Further, a method for manufacturing a stator disclosed in the present specification is a method for manufacturing the stator according to any one of the first to ninth configurations, the method including the steps of providing the circuit board such that at least a portion of the first through-hole overlaps the stator core as viewed in the axial direction, and forming the coating portion by utilizing the first through-hole (fourteenth configuration).

Further, in the method for manufacturing a stator according to the fourteenth configuration, the step of forming the coating portion may include one of a first step of inserting a nozzle configured to inject the coating portion having fluidity into the first through-hole from one side of the circuit board in the axial direction and injecting the coating portion, or a second step of pouring the coating portion having fluidity into the first through-hole from the one side of the circuit board in the axial direction, and a step of curing the coating portion (fifteenth configuration).

Further, in the method for manufacturing a stator according to the fifteenth configuration, the step of providing the circuit board may include overlapping at least a portion of the first through-hole with the slot as viewed in the axial direction, the step of forming the coating portion may include the first step, and the first step may include further inserting the nozzle into the slot and injecting the coating portion (sixteenth configuration).

Further, in the method for manufacturing a stator according to the fifteenth or sixteenth configuration, the step of forming the coating portion may include the first step, and the first step may include moving, in the axial direction, the nozzle injecting the coating portion (seventeenth configuration).

Further, a method for manufacturing a stator disclosed in the present specification is a method for manufacturing the stator according to any one of the tenth to twelfth configurations, the method including the steps of providing the cover portion such that at least a portion of the second through-hole overlaps the stator core as viewed in the axial direction, and forming the coating portion by utilizing the second through-hole (eighteenth configuration).

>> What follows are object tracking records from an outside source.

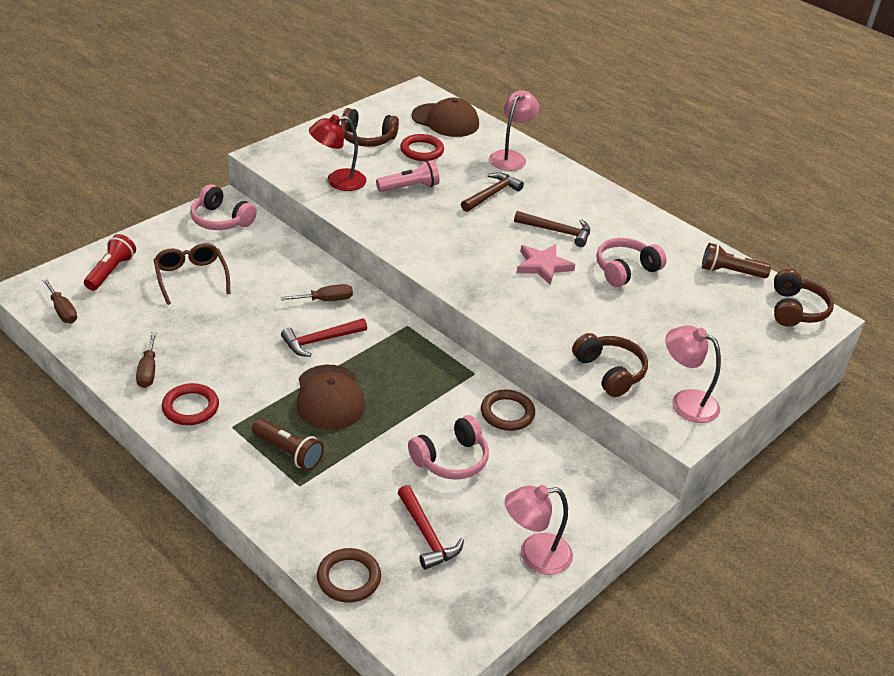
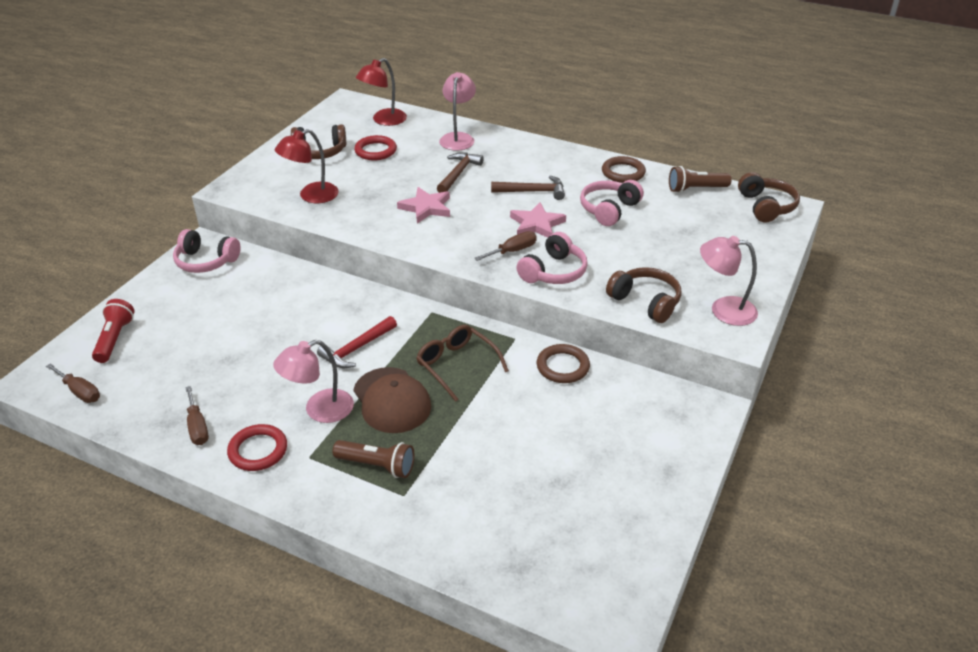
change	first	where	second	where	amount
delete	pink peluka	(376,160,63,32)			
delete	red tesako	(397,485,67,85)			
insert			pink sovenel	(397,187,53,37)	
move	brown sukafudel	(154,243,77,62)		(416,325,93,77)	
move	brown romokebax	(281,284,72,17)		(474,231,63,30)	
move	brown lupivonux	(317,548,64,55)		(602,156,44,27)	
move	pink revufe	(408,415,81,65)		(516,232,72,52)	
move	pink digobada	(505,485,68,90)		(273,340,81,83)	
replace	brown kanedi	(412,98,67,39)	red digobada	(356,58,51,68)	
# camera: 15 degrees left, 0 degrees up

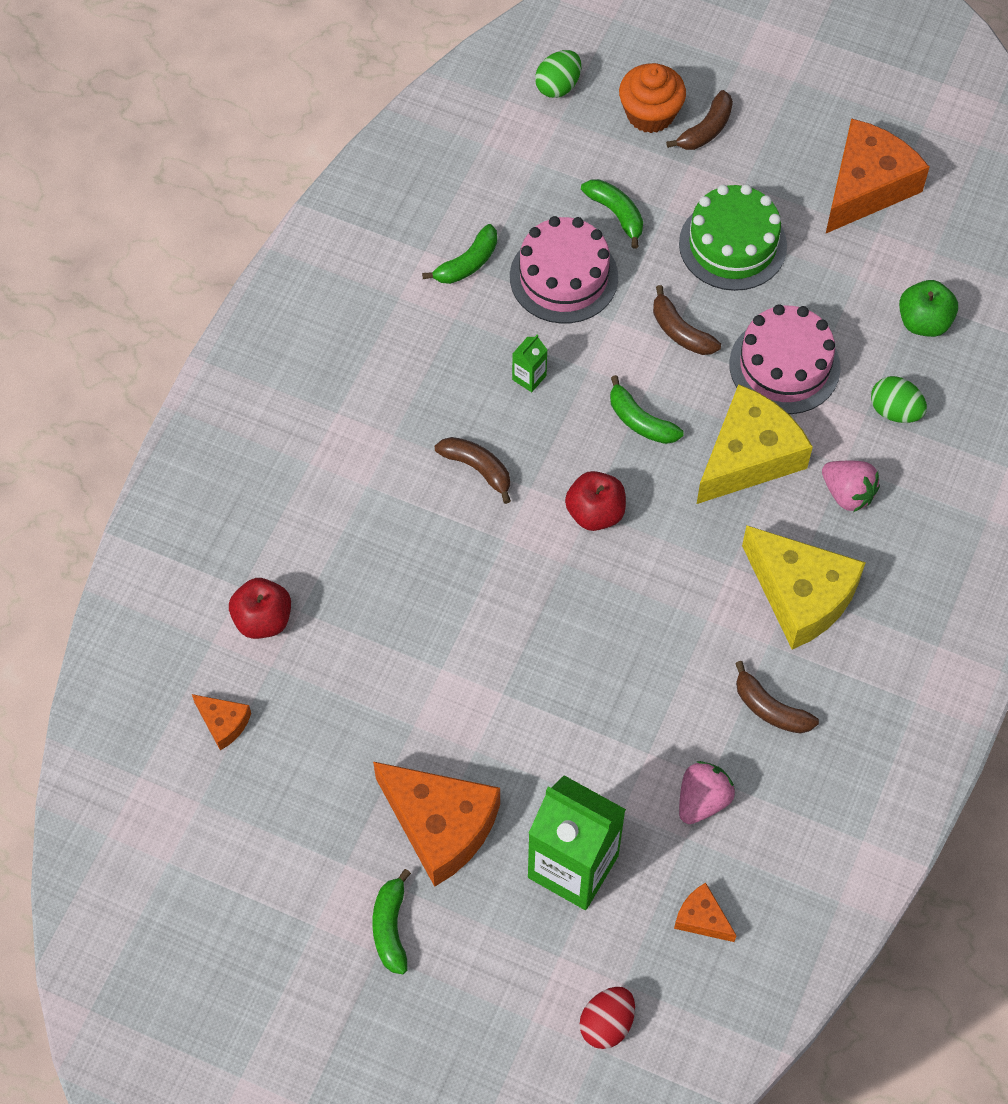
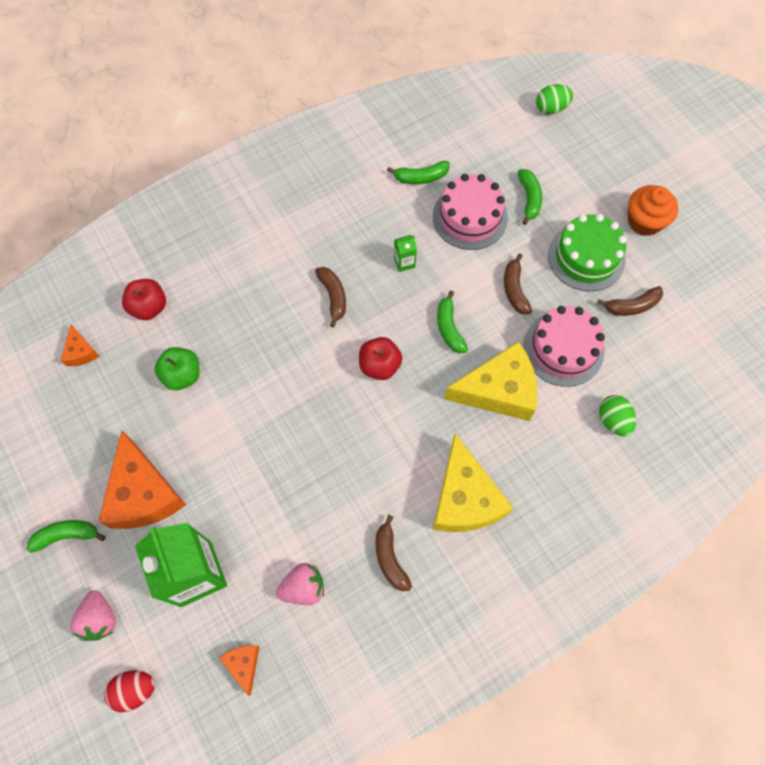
change	first	where	second	where	amount
delete	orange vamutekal	(826,118,103,115)			
move	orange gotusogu	(619,63,67,70)		(628,185,50,51)	
move	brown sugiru	(666,90,67,60)		(597,286,67,30)	
move	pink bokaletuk	(822,461,58,51)		(70,590,46,51)	
move	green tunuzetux	(899,280,59,57)		(154,347,46,43)	
rotate	green sugiru	(372,869,39,105)		(27,520,79,33)	45 degrees clockwise
# camera: 35 degrees right, 5 degrees up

Further, in the method for manufacturing a stator according to the eighteenth configuration, the step of forming the coating portion may include one of a third step of inserting a nozzle configured to inject the coating portion having fluidity into the second through-hole from another side in the axial direction and injecting the coating portion, or a fourth step of pouring the coating portion having fluidity into the second through-hole from another side of the cover portion in the axial direction, and a step of curing the coating portion (nineteenth configuration).

Further, in the method for manufacturing a stator according to the nineteenth configuration, the step of providing the cover portion may include overlapping at least a portion of the second through-hole with the slot as viewed in the axial direction, the step of forming the coating portion may include the third step, and the third step may include inserting the nozzle into the slot and injecting the coating portion (twentieth configuration).

Further, in the method for manufacturing a stator according to the nineteenth or twentieth configuration, the step of forming the coating portion may include the third step, and the third step may include moving, in the axial direction, the nozzle injecting the coating portion (twenty-first configuration).

Example embodiments of the present disclosure are applicable to motors in each of which a surface of a stator assembly is covered with a coating portion.

Features of the above-described example embodiments and the modifications thereof may be combined appropriately as long as no conflict arises.

While example embodiments of the present disclosure have been described above, it is to be understood that variations and modifications will be apparent to those skilled in the art without departing from the scope and spirit of the present disclosure. The scope of the present disclosure, therefore, is to be determined solely by the following claims.